Кассирша долго, интригующе долго, сверяясь с ведомостью, считала... В подсознании булькнуло сладострастное. Нарочито небрежно, не заглядывая в графу «сумма», я зафиксировал свой автограф. А вот потом произошло нечто, явно не вписывающееся в динамику сценария. Моя ладонь наполнилась мелочью. Остолбенев от столь неожиданного поворота событий, я ещё некоторое время стоял с протянутой рукой, готовый ощутить притягательную помятость красненьких. И наступило мгновенье озарения, и как­-то сразу, как­-то вдруг я понял, что это... всё!

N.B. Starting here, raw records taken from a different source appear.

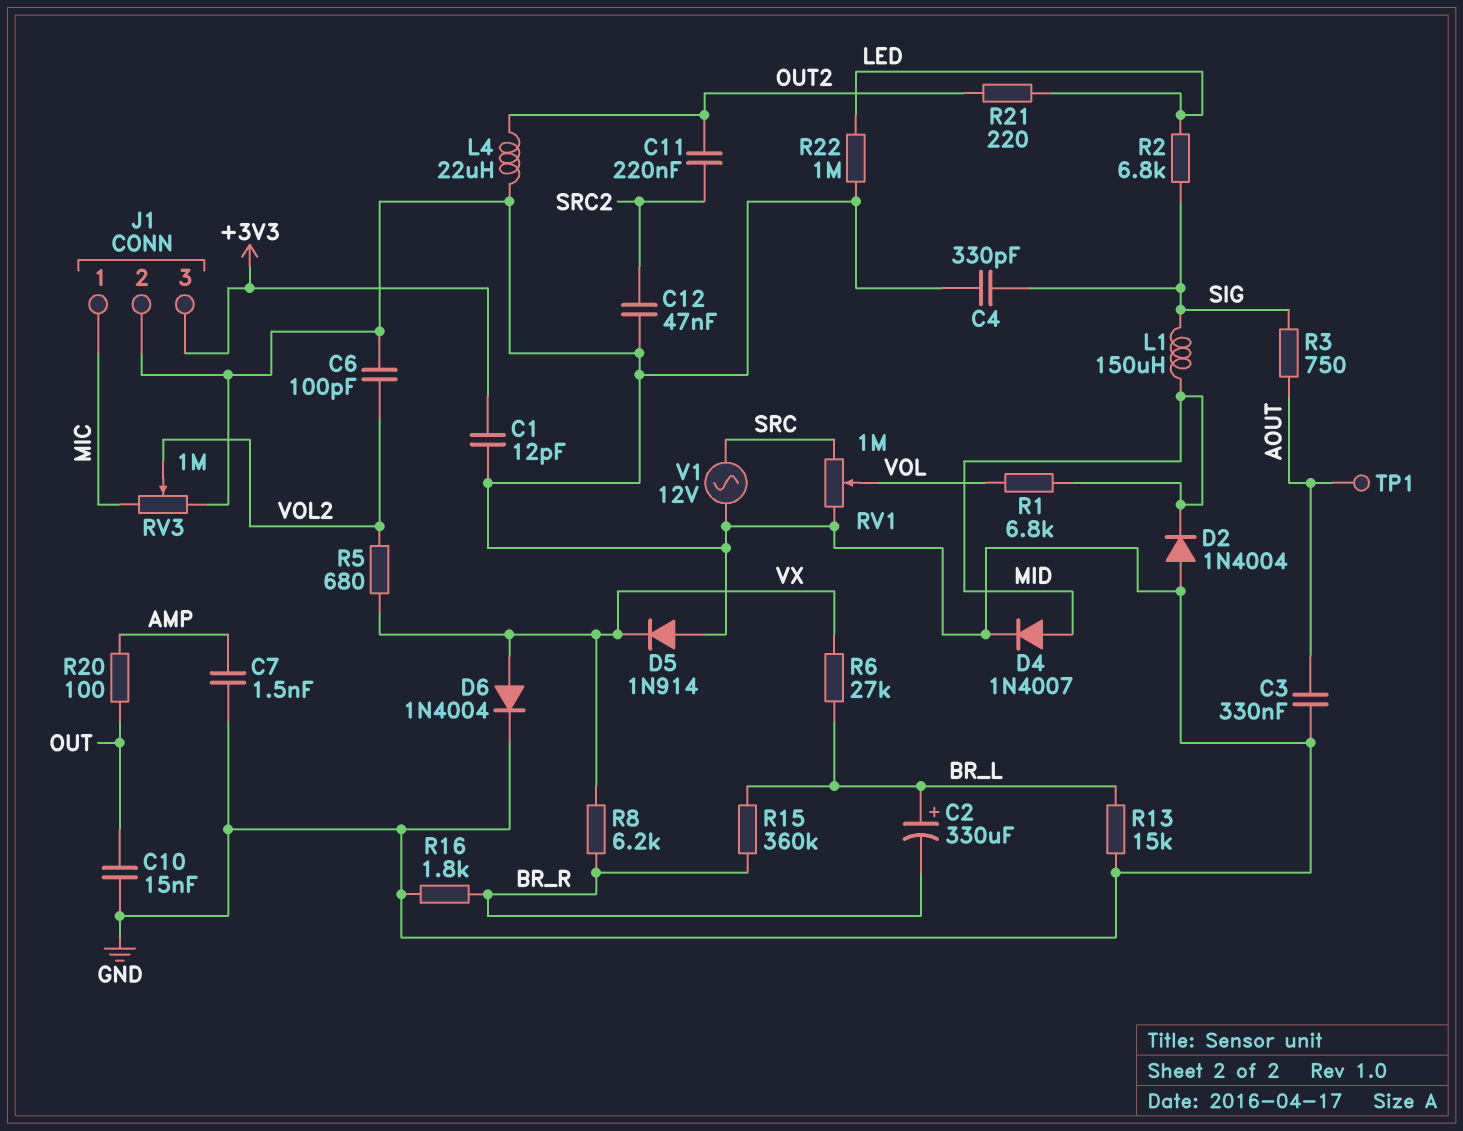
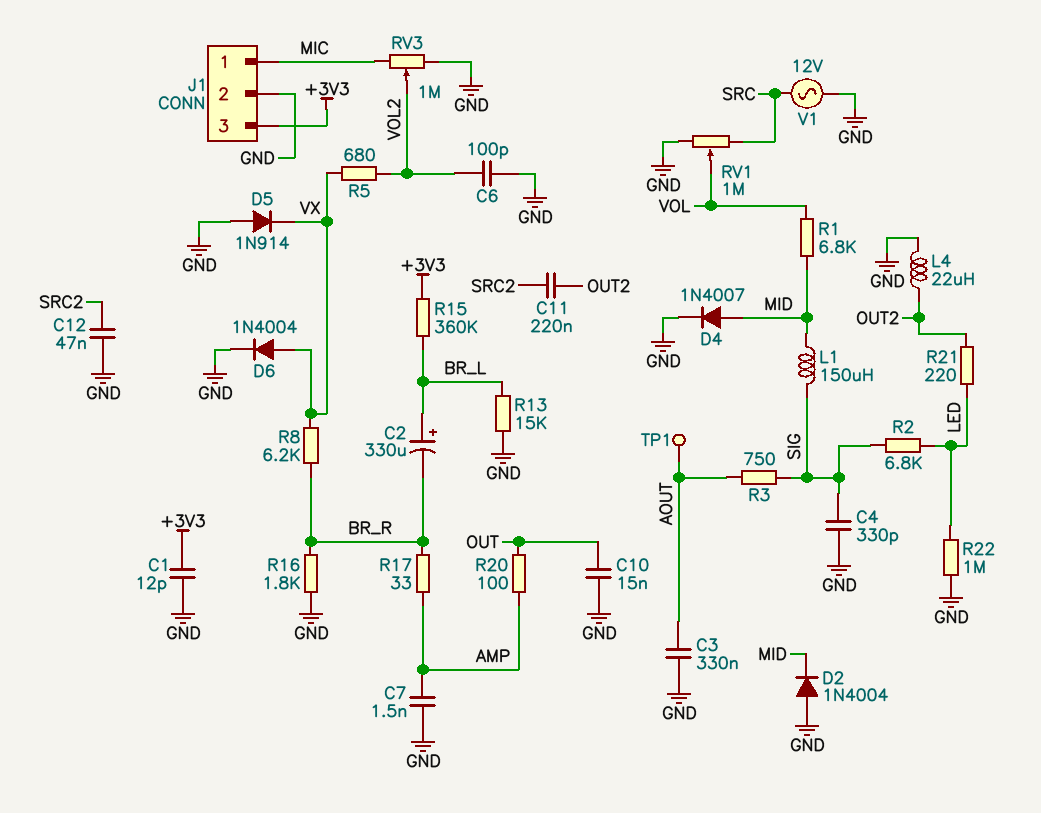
R6: 27k (BR_L, VX) -> none
R15: 360k (BR_L, BR_R) -> 360k (+3V3, BR_L)
R17: none -> 33 (AMP, BR_R)

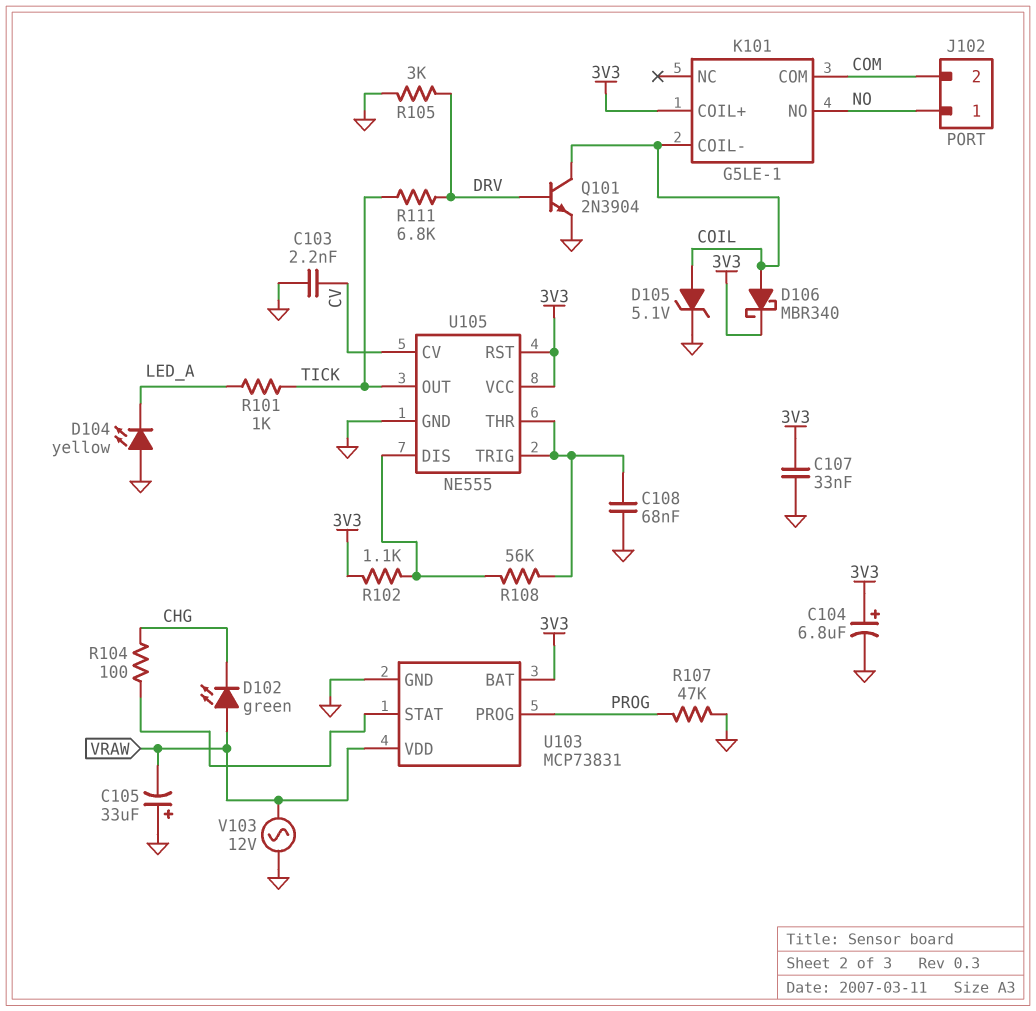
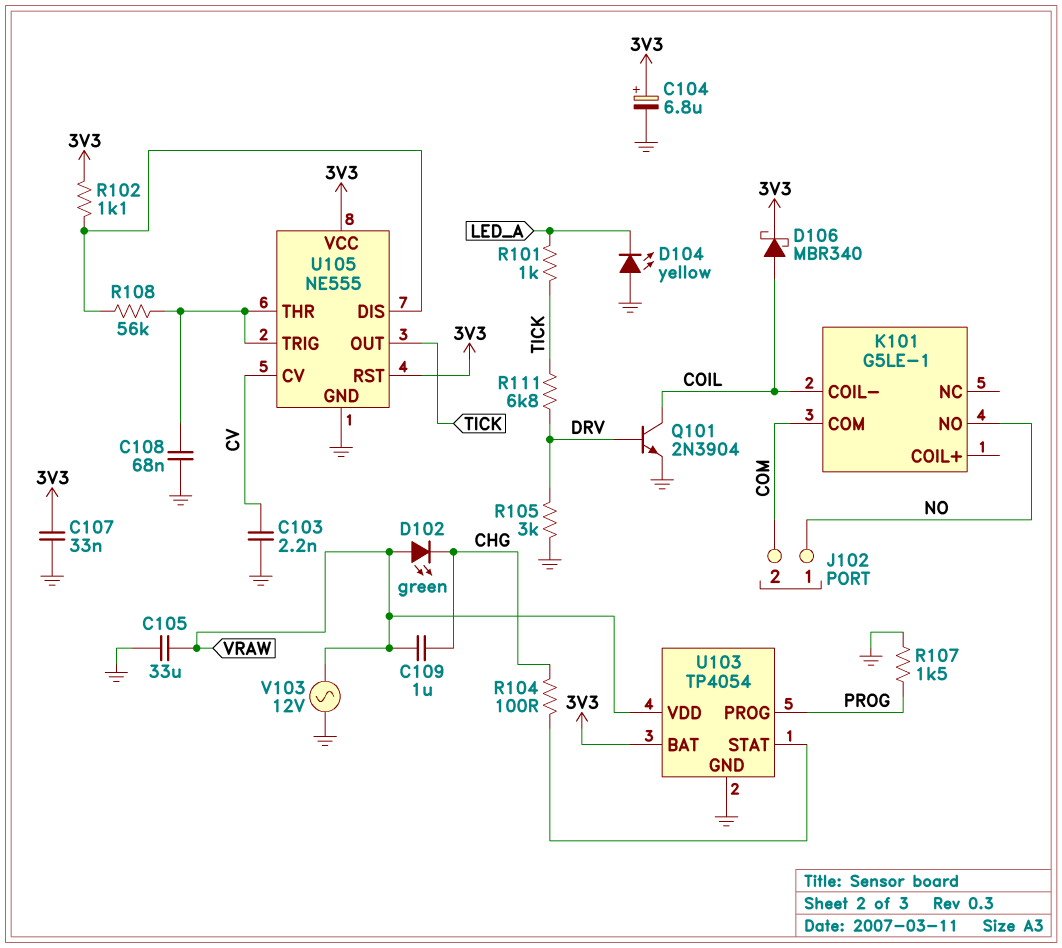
C105: 33uF (plus GND, minus VRAW) -> 33uF (GND, VRAW)
C109: none -> 1uF (CHG, VRAW)
D105: zener 5.1V (A COIL, K GND) -> none
K101 pin COIL+: 3V3 -> none
R107: 47k (GND, PROG) -> 1.5k (GND, PROG)
U103: MCP73831 -> TP4054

И так, с протянутой рукой, наполненной мелочью, причём не просто мелочью, а преимущественно медяками, я вышел к друзьям, ожидавшим меня в сквере возле памятника Владимиру Ильичу. Дружный хохот эхом отозвался в стенах Лавры, и мне показалось, даже вождь мирового пролетариата ехидно улыбнулся. Потом честно заработанный гонорар стали считать и насчитали индо рупь двадцать с алтыном. И тогда мы оценили иронию Анатолия Филипповича, ответившего на моё приглашение в ресторацию встречным предложением сдуть пивную пену у Шишкина, поначалу расценённым как пижонский экспромт мэтра. Вся наша наличность, окромя гонорара, составляла ровно шестьдесят копеек на всех... И бутылка «Рислинга», пущенная по кругу, стала столь же слабым утешением, как и сам «Рислинг».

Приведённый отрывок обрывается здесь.